每个设备的流量和session状态肯定都是有规律和固定的,可以根据历史数据建立基线,触发告警;网内的资产一般都会每年都会进行2次漏扫,这样可以把漏扫的结果导入到日志平台完善安全模型,当攻击和漏洞温和时触发高危事件。
9.目前你所管理的网络中流量监控系统起到那些作用,又由那些不足?
对于网络流量的监控,单纯的阀值告警意义不是很大(只有严重到一定程度才会触发告警,而且每天的流量也不会是一条直线),我希望是用一个月或更长时间的数据以周为单位建立一条动态的基线,每天同一时刻与动态基线对比变化幅度大于5%的就生产预警。
10.希望日志存储多长时间?是否有必要销毁?
希望在线日志半年,归档日志保留3年。一些业务的日志需要保留的时间会更长一些。
11.是否考虑在企业中建设SIEM平台,以整合原先各种零散的监控和日志分析报警系统?
已经部署了,效果还不错。特别是接入了业务日志后,平台想象空间很大。
12.说说你眼中的OSSIM平台,能为运维人员解决那些事情,还有那些功能是它所无法实现的?你在学习、使用OSSIM中又遇到了那些困难?如果有OSSIM平台部署和应用培训是否会参加?
OSSIM平台没有用过但是希望能够提供以下功能:1)运维方面,根据日志生成系统、应用、网络设备告警并提供查询全文检索,多条件过滤 2)安全方面,对高级别安全事件告警,根据趋势提前预警 3)合规审计
面临的困难:安全模型的定义;
如果有培训当然希望能参加。
minarvin,能否介绍一下使用的何种SIEM产品,感觉怎样呢?
本帖最后由 to407 于 2015-01-27 11:22 编辑
1.请举例说明CLI方式下如何分析系统日志?
对于在线日志,我经常是定期去取,然后关注关键字, 比如下面的一行脚本会统计 某节点上的ORACLE DB alert里面告警信息, 并统计数量。
for i inHOST_LIST
do
echo " "
ssh host$i "hostname;ls $_TRACE_DB1_LD; egrep 'ORA-(00600|00700|00240|00494|07445)' $_TRACE_DB1_LD|sort |uniq -c | tee >( wc -l)"
done
2.谈谈你对开源日志分析工具和商业日志分析工具使用的感受或心得?
商业的工具我最喜欢splunk。
开源的 我们尝试 logstash。
其实我们平时的话,在不同的生产环境下,需要关心的log也是比较特定的, 没必要用大而全的平台。 重点关心一些日志,通过邮件或者短信告警就行了。
3.谈谈你是如何收集Unix/Linux以及Windows平台上各种日志?
windows的日志比较难处理, 因为filedes一直在写的原因不能移除日志,只能定期做一些备份, 维护的时候删除一些。
Linux就比较好, 可以把文件打tar包备份, 然后把原来的文件用echo清空以继续写。
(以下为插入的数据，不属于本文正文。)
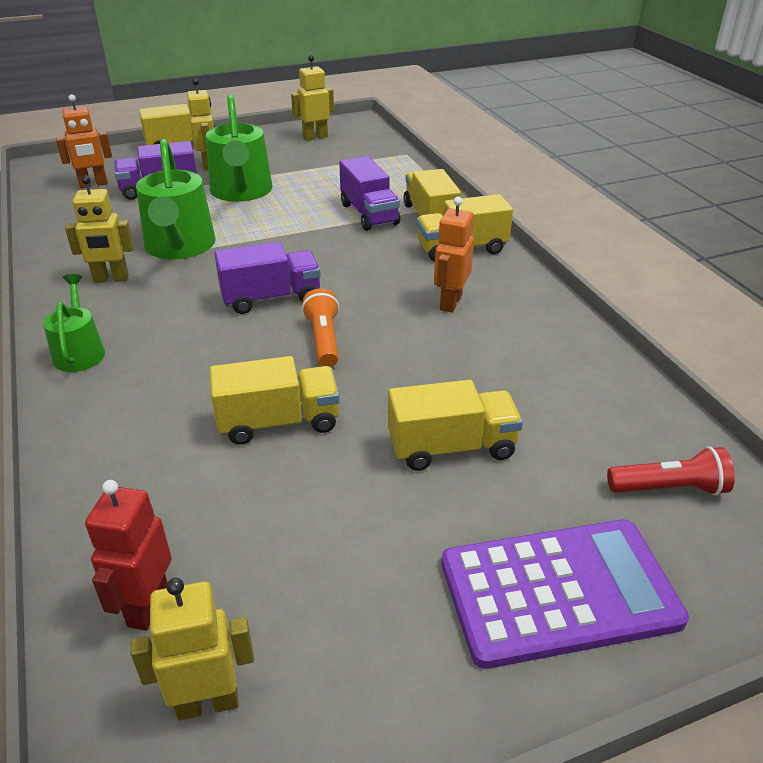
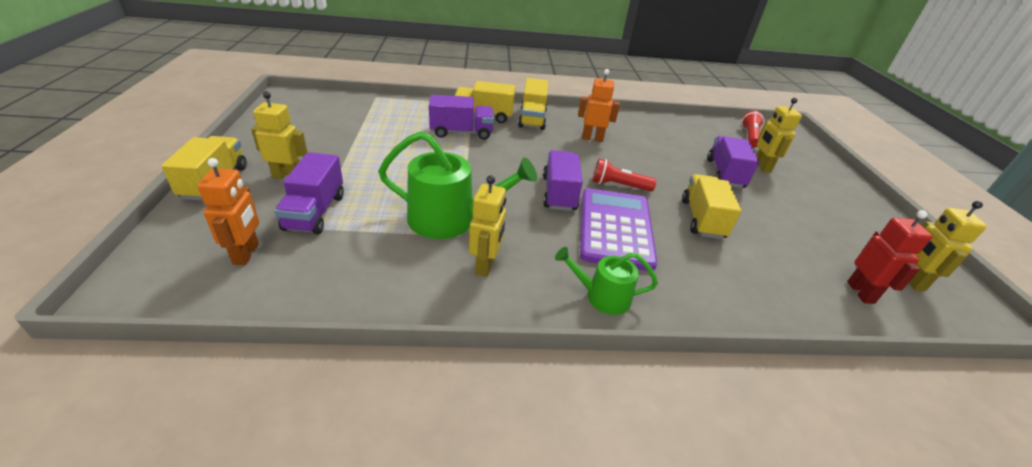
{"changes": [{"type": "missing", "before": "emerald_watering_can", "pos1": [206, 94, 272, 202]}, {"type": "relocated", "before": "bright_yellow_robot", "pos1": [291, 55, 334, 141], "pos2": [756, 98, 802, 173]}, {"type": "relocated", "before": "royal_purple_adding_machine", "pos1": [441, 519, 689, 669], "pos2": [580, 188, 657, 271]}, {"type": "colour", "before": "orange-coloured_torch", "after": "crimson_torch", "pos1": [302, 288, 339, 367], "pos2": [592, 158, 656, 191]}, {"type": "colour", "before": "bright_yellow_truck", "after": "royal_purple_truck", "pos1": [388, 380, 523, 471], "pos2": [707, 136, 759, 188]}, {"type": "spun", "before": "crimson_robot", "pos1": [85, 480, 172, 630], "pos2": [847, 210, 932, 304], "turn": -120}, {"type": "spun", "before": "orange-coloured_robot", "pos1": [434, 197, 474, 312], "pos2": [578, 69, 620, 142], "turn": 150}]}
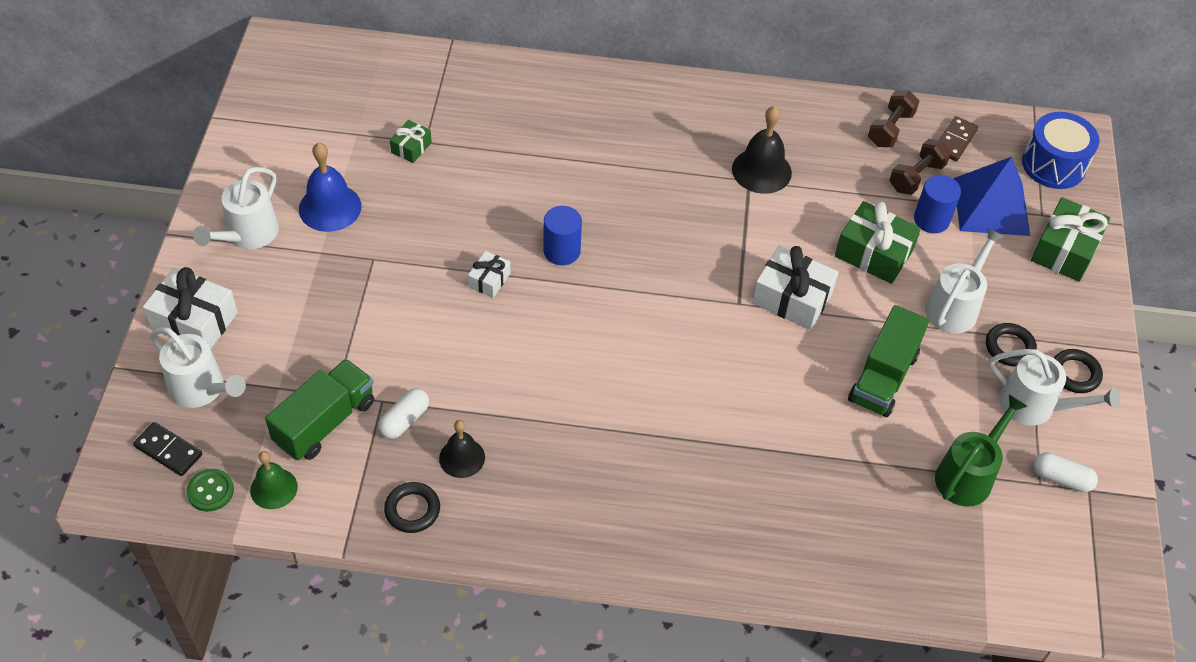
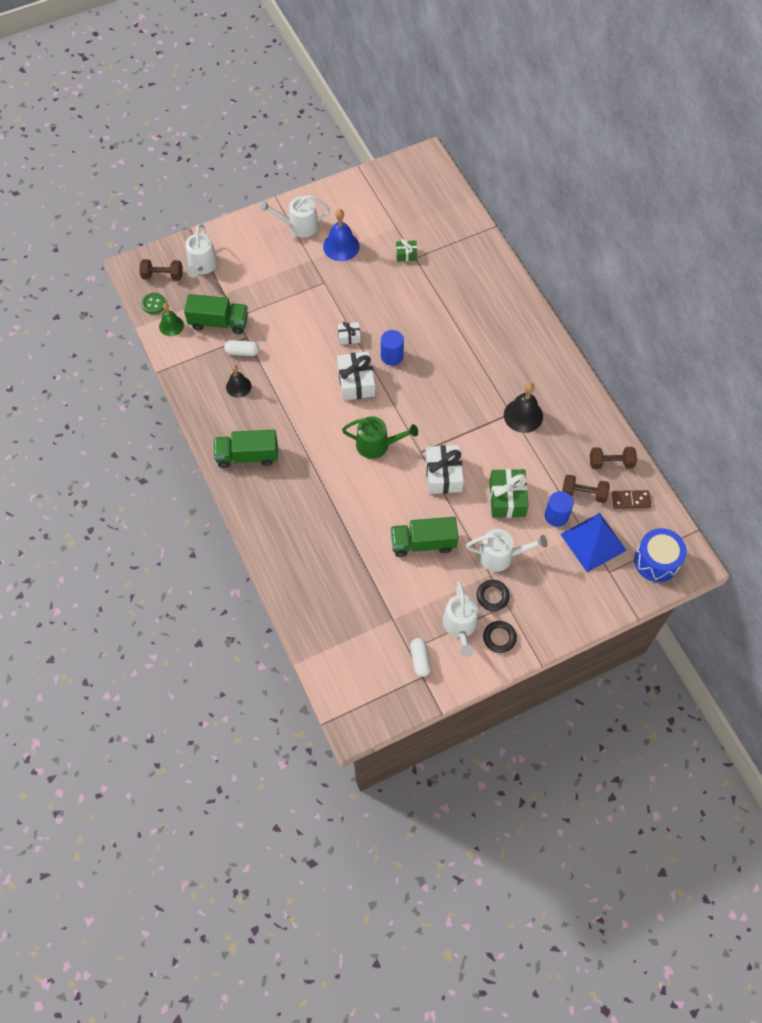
{"changes": [{"type": "missing", "before": "ebony_ring", "pos1": [384, 482, 440, 533]}, {"type": "missing", "before": "emerald_wrapped_gift", "pos1": [1031, 197, 1110, 282]}, {"type": "appeared", "after": "emerald_truck", "pos2": [213, 430, 278, 468]}, {"type": "relocated", "before": "white_wrapped_gift", "pos1": [143, 267, 238, 349], "pos2": [337, 351, 375, 401]}, {"type": "relocated", "before": "emerald_watering_can", "pos1": [935, 395, 1028, 507], "pos2": [342, 416, 418, 459]}, {"type": "exchanged", "before": "ebony_domino_piece", "after": "dark_brown_hand_weight", "pos1": [133, 422, 202, 476], "pos2": [140, 259, 183, 281]}]}
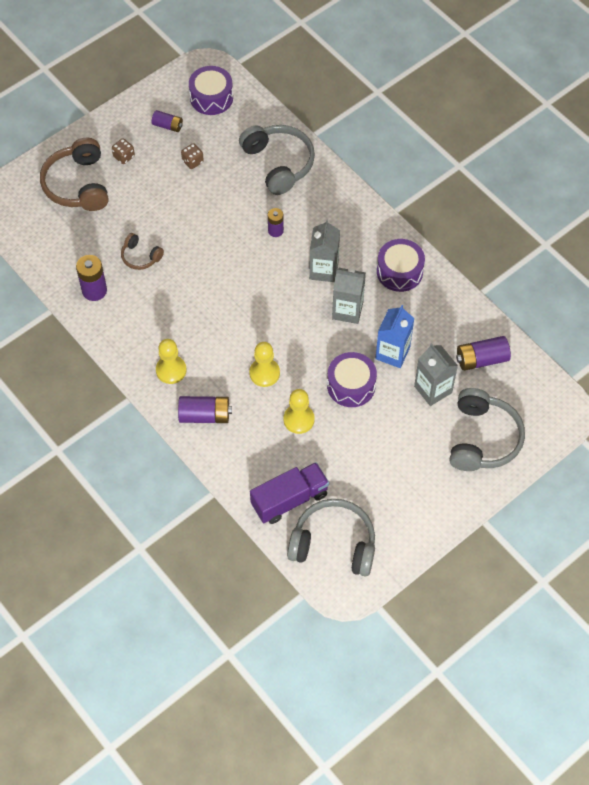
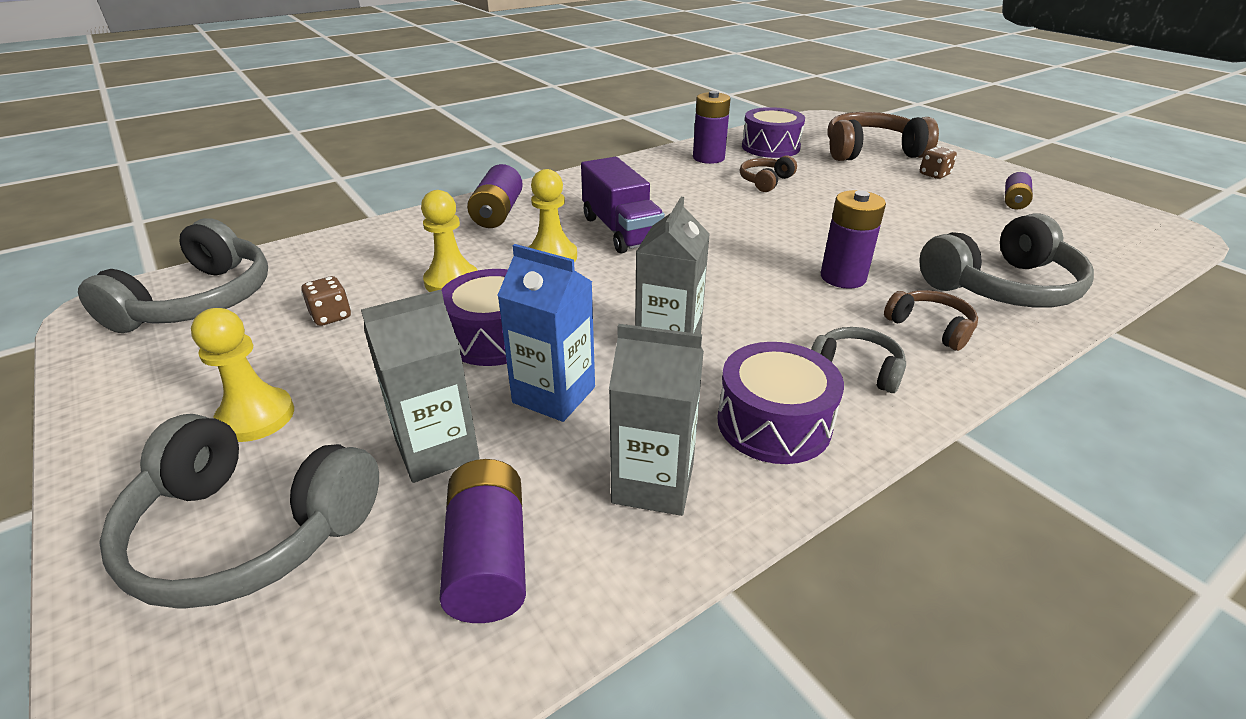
{"changes": [{"type": "appeared", "after": "gray_headphones", "pos2": [811, 327, 906, 393]}, {"type": "appeared", "after": "dark_brown_headphones", "pos2": [884, 290, 978, 351]}, {"type": "relocated", "before": "bright_yellow_chess_pawn", "pos1": [156, 339, 186, 384], "pos2": [191, 308, 294, 442]}, {"type": "relocated", "before": "dark_brown_dice", "pos1": [181, 143, 204, 169], "pos2": [301, 276, 351, 326]}, {"type": "relocated", "before": "royal_purple_toy_drum", "pos1": [189, 66, 233, 115], "pos2": [742, 107, 805, 158]}, {"type": "relocated", "before": "royal_purple_truck", "pos1": [250, 462, 329, 524], "pos2": [581, 157, 665, 254]}, {"type": "relocated", "before": "gray_carton", "pos1": [309, 220, 340, 282], "pos2": [609, 324, 704, 516]}, {"type": "size", "before": "royal_purple_AA_battery", "pos1": [268, 208, 284, 237], "pos2": [821, 190, 886, 289], "scale": 1.58}]}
tar的文件目标经常有多个,也比较固定,可以脚本化,配合scp 放到固定的地方。
4.介绍你目前的日志存储方案?是否考虑架设集中日志管理平台,又遇到了何种问题?
目前来讲就是远端存储,通过ssh管理。有时候也用nfs挂载。
像一些oracle的日志,也用tfa来通过浏览器管理分析。
5.工作中多久查看日志系统,并对其中严重日志进行分析,是否进行关联分析?
基本上我的环境半个小时都会收集关键数据, 严重的问题 几分钟都会轮询一次。 收集信息的话,像cup memory的信息都要。
分析的时候,收集到系统信息,如cpu/mem都可以通过 gnuplot打成图形来格式化。 比较直观
6.由网络资产(服务器、网络设备)产生的各种告警日志,每个设备的流量信息、以及设备的漏洞信息,你认为他们之间存在什么样的关联,打算如何对待这些信息(处理的方式)?
比如网卡,路由等设备的日志, 如果出现异常, 那么要看是否 反应在我的产品日志里, 看产品的网络心跳,主从通信是否正常。
7.你通过日志分析来排除网络或系统故障码?当你遇到网络攻击时,会去主动分析日志吗?请用详细实例说明。
在很多时候 日志有用, 我比较关心的是什么时间点/timestamp,日志发生大的变化, 然后找那个时间点附近做了什么变更操作,或者一些安全策略的变动。
经常用来排错,
比如曾经遇到过OVM /XEN的环境下, host和guest无法ssh通信的缘故, 查找log发现大量的netfront错误。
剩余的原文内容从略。